Dolly Vardens was a recurring name used for a number of baseball teams throughout the United States in the early decades of baseball (1860s-1880s). Most were white, male squads, though there was an all-female, African-American team from Chester, Pennsylvania, assembled by barber-turned-sports entrepreneur John Lang in the 1880s.

According to 19th century reports, in May 1883 in Chester's Lamokin Woods, a team of Black female players led by shortstop Ella Harris played
against an unnamed team in a contest that was considered "a failure."

Apparently, there were two different semi-professional Dolly Varden teams, and one of them played a third club known as "Captain Jinks" in a game declared a draw after 15 innings.
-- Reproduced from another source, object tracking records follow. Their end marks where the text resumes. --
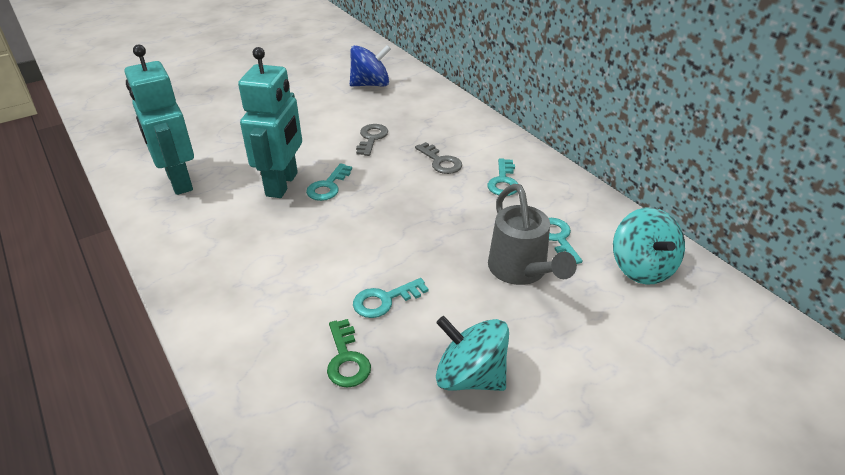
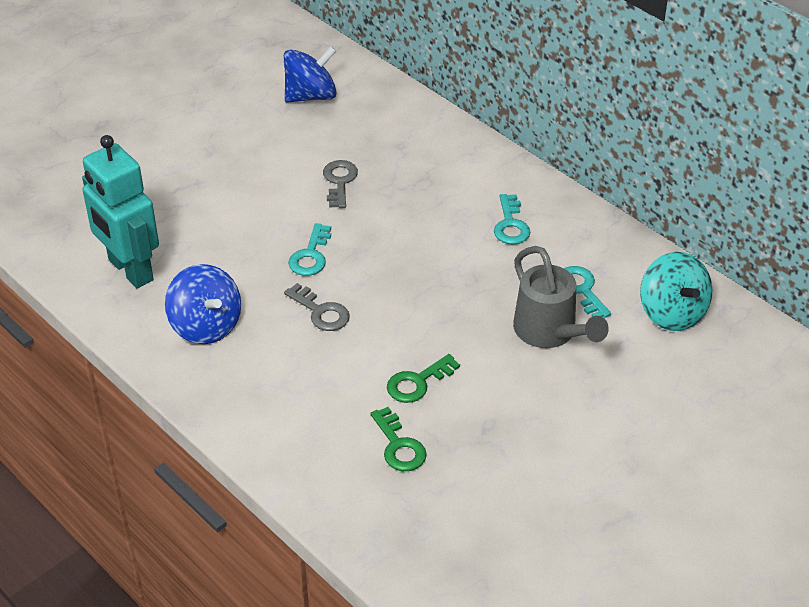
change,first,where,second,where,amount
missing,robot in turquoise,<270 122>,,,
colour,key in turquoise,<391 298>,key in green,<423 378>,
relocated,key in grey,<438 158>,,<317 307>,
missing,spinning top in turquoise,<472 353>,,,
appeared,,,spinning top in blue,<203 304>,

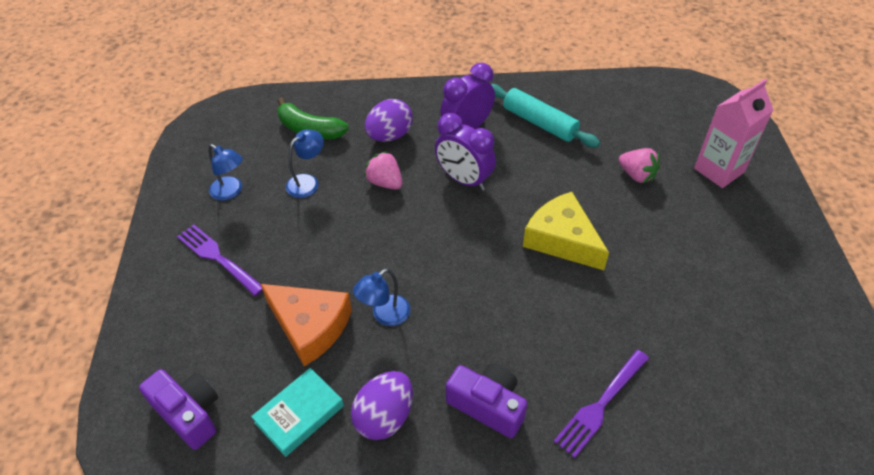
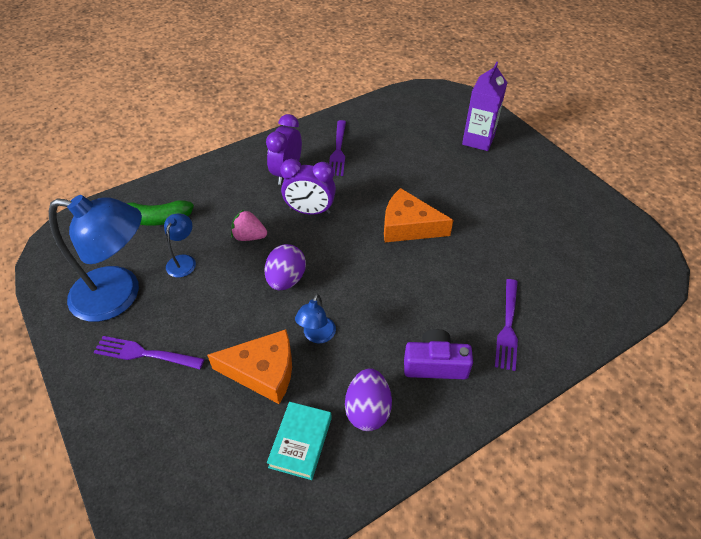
change,first,where,second,where,amount
missing,camera in purple,<178 409>,,,
size,lamp in blue,<225 172>,,<95 258>,x2.24
relocated,egg in purple,<389 120>,,<285 267>,
exchanged,rolling pin in turquoise,<545 115>,fork in purple,<337 148>,
colour,cheese in yellow,<566 231>,cheese in orange,<418 215>,
missing,strawberry in pink,<639 165>,,,
colour,carton in pink,<733 133>,carton in purple,<485 106>,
A newspaper report of the game included a long description about the opening coin toss plus a "lengthy discussion about a player getting a thorn stuck in her foot after chasing a foul ball into the woods, but not a ton of attention was paid to the quality of play."

Overall, these teams of Black women players were considered to be only a novelty, rather than a competitive organization, who played for the entertainment of spectators. (MLB official historian John Thorn notes, "Lang’s Dolly Vardens, created in the 1880s, are sometimes confused with several Philadelphia-area all-male clubs bearing that name as early as 1867.")

The name was taken from a character in the 1841 novel Barnaby Rudge, by Charles Dickens. Dolly Varden is also the name of a Hell's Kitchen, NYC restaurant as well as the moniker of the last passenger train locomotive to run up Manhattan's West Side.